I often get asked what I do to find inspiration for stories and how I get out of a slump. I’m actually in my first ever real slump for a long time. I wrote 14 books and several screenplays in 5 years and didn’t take a break and I’m completely worn out. I keep panicking but the small voice of calm inside me keeps reminding me it will be OK. I just need to relax, take a break and refill the well. Ideas come to me from reading the news, books, magazines and from conversations, so I’m trying to chill, watch lots of good movies, read books, meet up with friends and just take a break until I feel the buzz again. It will come. I have faith in that. The world is full of stories. It’s about finding one that resonates with you and your life at that moment.
I often feel like quitting writing. It’s a difficult industry to make a living from, and, on top of that you are putting yourself out there which requires a great deal of vulnerability. You need a really thick skin as every writer is going to receive criticism and some of it can be extremely hurtful. There have been one or two vicious reviews I’ve received that have torn strips from me and made me want to quit - but only for a couple of hours before I think ‘screw you, I’m not letting your negativity impact me.’

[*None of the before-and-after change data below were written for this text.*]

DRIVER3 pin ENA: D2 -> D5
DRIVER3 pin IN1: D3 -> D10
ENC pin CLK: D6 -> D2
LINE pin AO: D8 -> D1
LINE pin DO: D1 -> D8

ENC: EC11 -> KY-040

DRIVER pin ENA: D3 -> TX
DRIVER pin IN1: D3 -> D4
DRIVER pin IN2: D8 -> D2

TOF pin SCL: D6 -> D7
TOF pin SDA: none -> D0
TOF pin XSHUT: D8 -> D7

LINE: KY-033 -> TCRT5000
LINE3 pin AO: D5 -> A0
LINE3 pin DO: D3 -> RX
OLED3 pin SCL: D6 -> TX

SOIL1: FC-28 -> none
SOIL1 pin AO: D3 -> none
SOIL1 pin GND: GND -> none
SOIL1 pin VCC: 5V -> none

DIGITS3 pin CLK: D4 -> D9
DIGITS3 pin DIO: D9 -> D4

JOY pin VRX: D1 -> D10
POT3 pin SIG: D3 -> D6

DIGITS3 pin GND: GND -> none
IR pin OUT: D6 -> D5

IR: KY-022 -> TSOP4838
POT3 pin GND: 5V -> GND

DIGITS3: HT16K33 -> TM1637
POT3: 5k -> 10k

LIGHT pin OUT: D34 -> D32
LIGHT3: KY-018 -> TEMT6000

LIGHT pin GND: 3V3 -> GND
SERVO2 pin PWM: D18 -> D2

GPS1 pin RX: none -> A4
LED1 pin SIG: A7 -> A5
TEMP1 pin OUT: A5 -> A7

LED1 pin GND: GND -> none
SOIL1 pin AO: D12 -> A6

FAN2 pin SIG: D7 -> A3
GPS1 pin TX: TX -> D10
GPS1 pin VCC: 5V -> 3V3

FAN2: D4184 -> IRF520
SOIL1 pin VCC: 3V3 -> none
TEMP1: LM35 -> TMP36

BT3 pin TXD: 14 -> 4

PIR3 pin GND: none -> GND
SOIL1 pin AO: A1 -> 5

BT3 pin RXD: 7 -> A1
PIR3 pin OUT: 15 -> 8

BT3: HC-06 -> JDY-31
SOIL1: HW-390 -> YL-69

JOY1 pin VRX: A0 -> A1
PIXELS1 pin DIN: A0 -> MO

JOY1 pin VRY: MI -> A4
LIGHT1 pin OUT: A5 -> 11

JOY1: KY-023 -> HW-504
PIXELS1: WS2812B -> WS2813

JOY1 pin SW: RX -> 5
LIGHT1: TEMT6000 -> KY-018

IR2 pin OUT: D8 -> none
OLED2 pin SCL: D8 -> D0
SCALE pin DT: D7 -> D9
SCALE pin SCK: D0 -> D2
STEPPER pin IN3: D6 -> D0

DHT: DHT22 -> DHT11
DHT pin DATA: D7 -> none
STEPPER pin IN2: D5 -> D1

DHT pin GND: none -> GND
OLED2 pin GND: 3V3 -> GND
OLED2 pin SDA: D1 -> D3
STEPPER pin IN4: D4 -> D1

The quote I return to again and again is this one, by Theodore Roosevelt:
“It is not the critic who counts; not the man who points out how the strong man stumbles, or where the doer of deeds could have done them better. The credit belongs to the man who is actually in the arena, whose face is marred by dust and sweat and blood; who strives valiantly; who errs, who comes short again and again, because there is no effort without error and shortcoming; but who does actually strive to do the deeds; who knows great enthusiasms, the great devotions; who spends himself in a worthy cause; who at the best knows in the end the triumph of high achievement, and who at the worst, if he fails, at least fails while daring greatly, so that his place shall never be with those cold and timid souls who neither know victory nor defeat.”
Daring greatly is what it’s all about.
(And if you’re struggling to deal with haters here’s an essay I wrote about it. I hope it helps!)
ABOUT THE BOOK
Come Back to Me
by Mila Gray
In this heart-wrenching tale of love and loss, a young Marine and his best friend’s sister plunge into a forbidden love affair while he’s home on leave.
When a Marine Chaplain knocks on her door, Jessa’s heart breaks—someone she loves is dead. Killed in action, but is it Riley or Kit? Her brother or her boyfriend…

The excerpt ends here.